It's Black History Month. But this is white history. White hate crimes, white hate speech. I still try to claim I wasn't brought up to hate. But hate isn't the half of it. I grew up in the vast encircling presumption of whiteness-that primary quality of being which knows itself, its passions, only against an otherness that has to be dehumanized. I grew up in white silence that was utterly obsessional. Race was the theme whatever the topic. (XXI: "The distance between language and violence" p 181)

There’s a poem from the mid-1950s in Snapshots of a Daughter-in-Law, “From Morning Glory to Petersburg”—titles from an encyclopedia volume—that suggests the effort to ask, as a conscious strategy, how do you make livable meaning out of separate bits of classified information? How to live with “facts” you can’t integrate? Well, one way was to integrate them is through poetry.

I began as a formalist because that was the poetic tradition—Anglo-European—that I first knew. Walt Whitman and Emily Dickinson were there of course, but Dickinson’s work was edited into a prim textual conformity until 1960 when the poems in their original form exploded my ideas of poetry.
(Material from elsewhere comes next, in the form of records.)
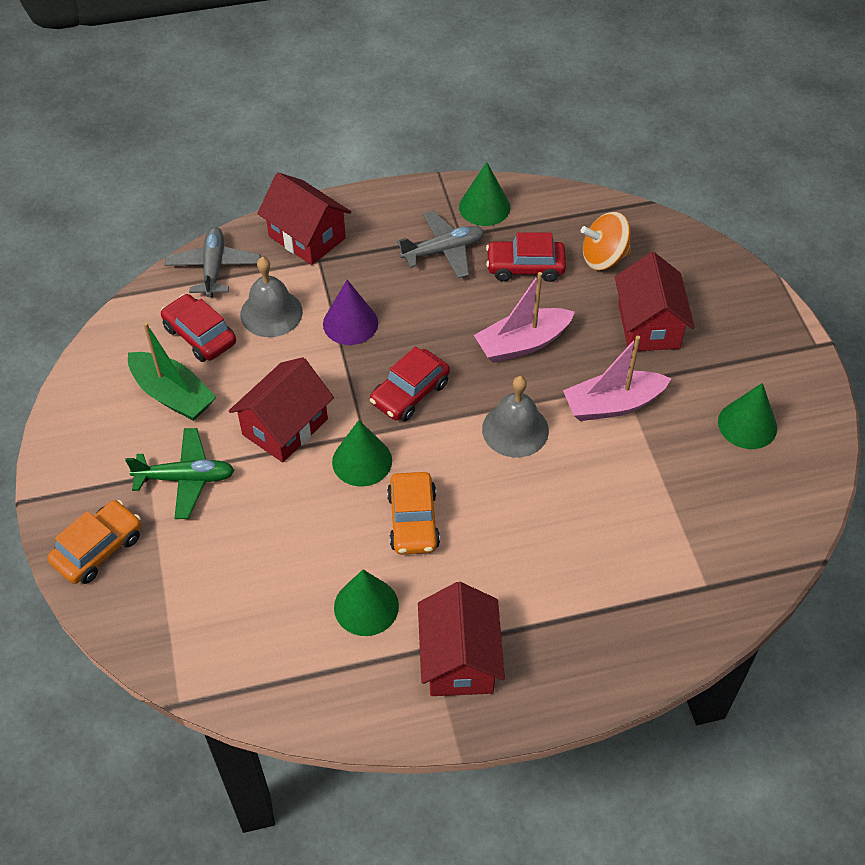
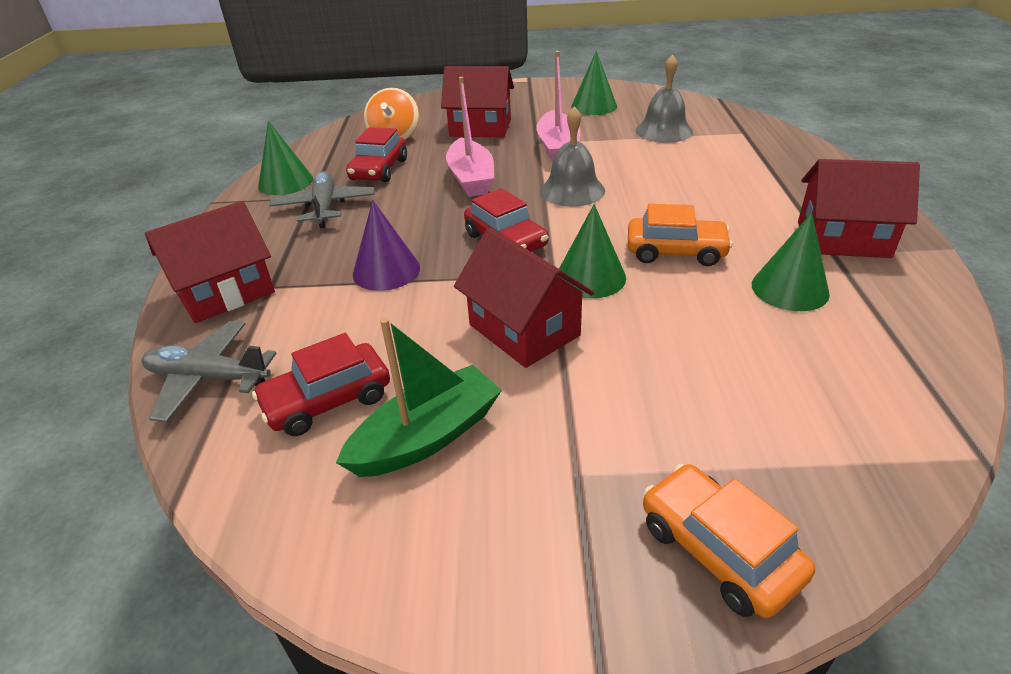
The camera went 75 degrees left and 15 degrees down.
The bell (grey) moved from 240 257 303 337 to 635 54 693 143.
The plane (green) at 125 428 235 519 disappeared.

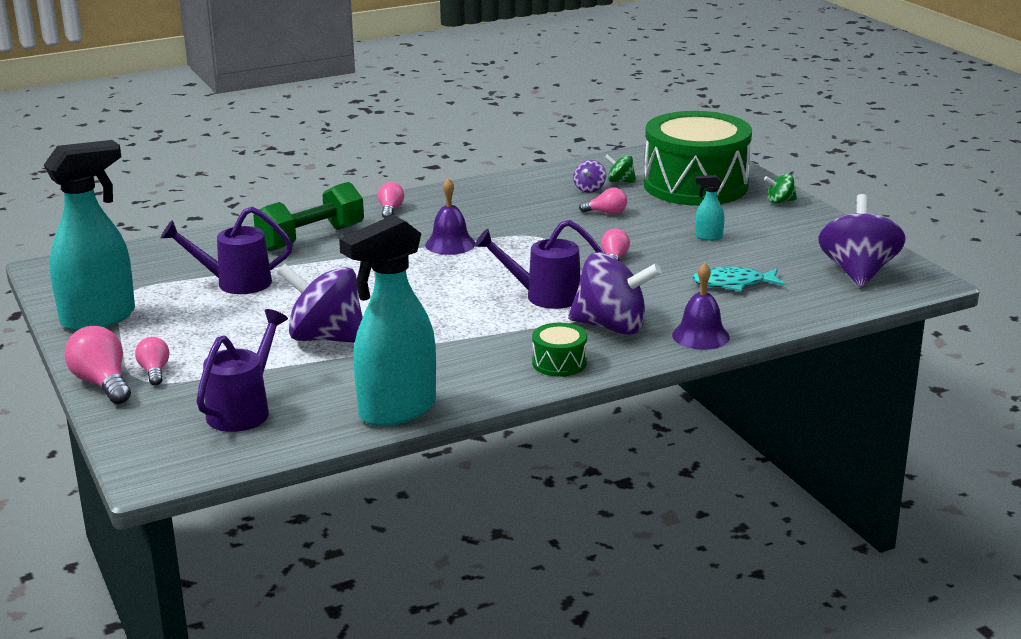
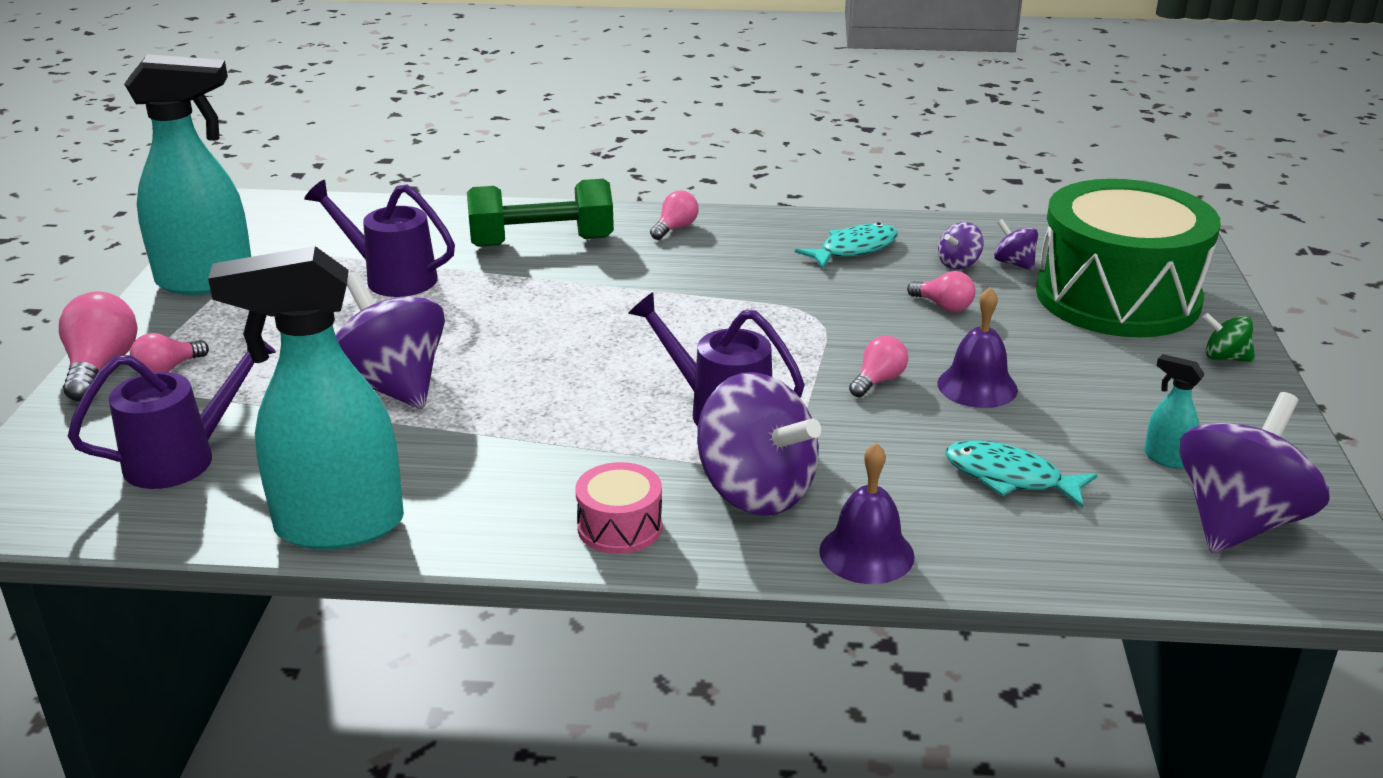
The camera went 30 degrees right and 5 degrees up.
The light bulb (pink) at 135 337 169 385 turned 150 degrees counterclockwise.
The drum (green) at 532 323 587 377 became the drum (pink) at 575 462 663 554.
The fish (turquoise) at 795 222 898 268 appeared.
The bell (purple) moved from 425 178 475 255 to 937 287 1018 408.
The spinning top (green) at 604 155 637 183 became the spinning top (purple) at 994 219 1038 271.
The spray bottle (turquoise) moved from 695 175 724 241 to 1144 354 1205 469.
Also, my own life pushed me beyond the conventions of formalism—along with reading my direct contemporaries who were exploring open forms, like Denise Levertov, W.S. Merwin, and Galway Kinnell. All this was in the Sixties when the most intense life was lived around politics—the Black Civil Rights movement, the anti-Vietnam War movement, very large moral questions were in the air, along with a great deal of hope, and the revolutions in Africa and Central America were part of that consciousness. That period has been trashed by the Right as mere posturing, violence and drug abuse. But it was in many ways both a practical and a visionary time.

Dark Fields of the Republic and Midnight Salvage were written during the final decade of the twentieth century and against the grain of their society. The economic and technological expansion, with the terrible human and environmental prices paid, were (and are) accelerating, while at the same time language itself, the medium of my art, was deteriorating.